Roy Lewallen wrote in message ...


What if the antenna was a wire shorting the transmission line?
Then there would be very little radiated power, and a lot of reflected
power.

Yes, there would. But every watt delivered to that wire would be either
radiated or dissipated.


Actually mostly reflected back to the source, so not radiated or
dissipated assuming ideal lossless transmission lines.



You can make a transformer to match 50 Ohms to, say, 200 Ohms or
so. Why not for 50 to 377? It's just another number.

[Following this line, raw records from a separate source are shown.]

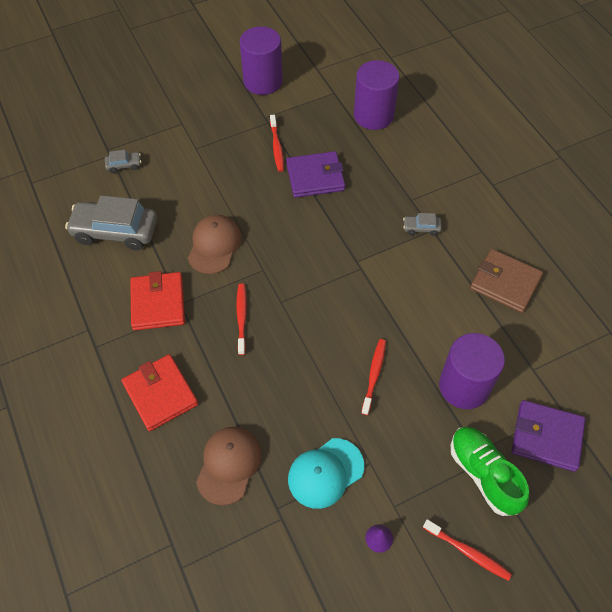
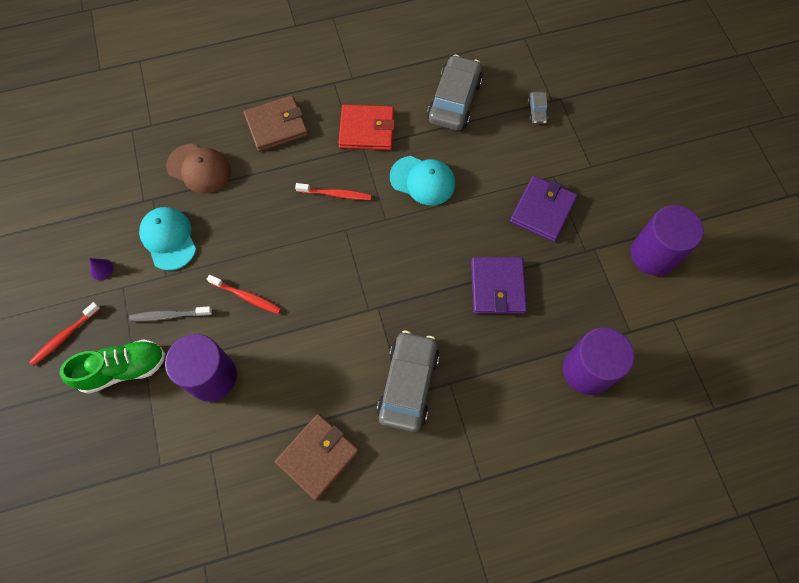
camera: 100 degrees right, 10 degrees up
(160, 394) = (276, 126): red wallet -> brown wallet
(214, 245) = (422, 180): brown cap -> turquoise cap
(276, 147) = (547, 254): red toothbrush -> none
(413, 445) = (169, 315): none -> grey toothbrush
(421, 228) = (408, 384): grey car -> grey car, size x2.25
(546, 437) = (138, 440): purple wallet -> purple wallet (542, 210)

That's right. You can make a transformer that converts the circuit V/I
ratio to 377 ohms. But this doesn't make a plane wave whose E to H field
ratio is 377 ohms. But you can have an antenna with a feedpoint
impedance of, say, 3 - j200 ohms, and a couple of wavelengths from the
antenna, the ratio of E to H field produced by that antenna will be 377
ohms. Another antenna, with feedpoint impedance of 950 + j700 ohms, will
also produce a fields whose E to H ratio is 377 ohms. In fact, you can
have any antenna impedance you'd like, and a few wavelengths away, the
ratio of E to H field will be 377 ohms, provided the antenna is immersed
in something resembling free space. But the fields in, on, or around a
377 ohm transmission line are unlikely to have an E to H ratio of 377 ohms.

You're trying to say that the 377 ohm E/H ratio of free space is the
same thing as a V/I ratio of 377 ohms. It isn't. Any more than 10 ft-lbs
of torque is the same as 10 ft-lbs of work or energy.



Interesting. I'll have to look this up more.



Except in the case of free space, with a given permeability and
permittivity, you have the impedance of free space, which doesn't need
a transmission line.

Sorry, I can't make any sense out of that.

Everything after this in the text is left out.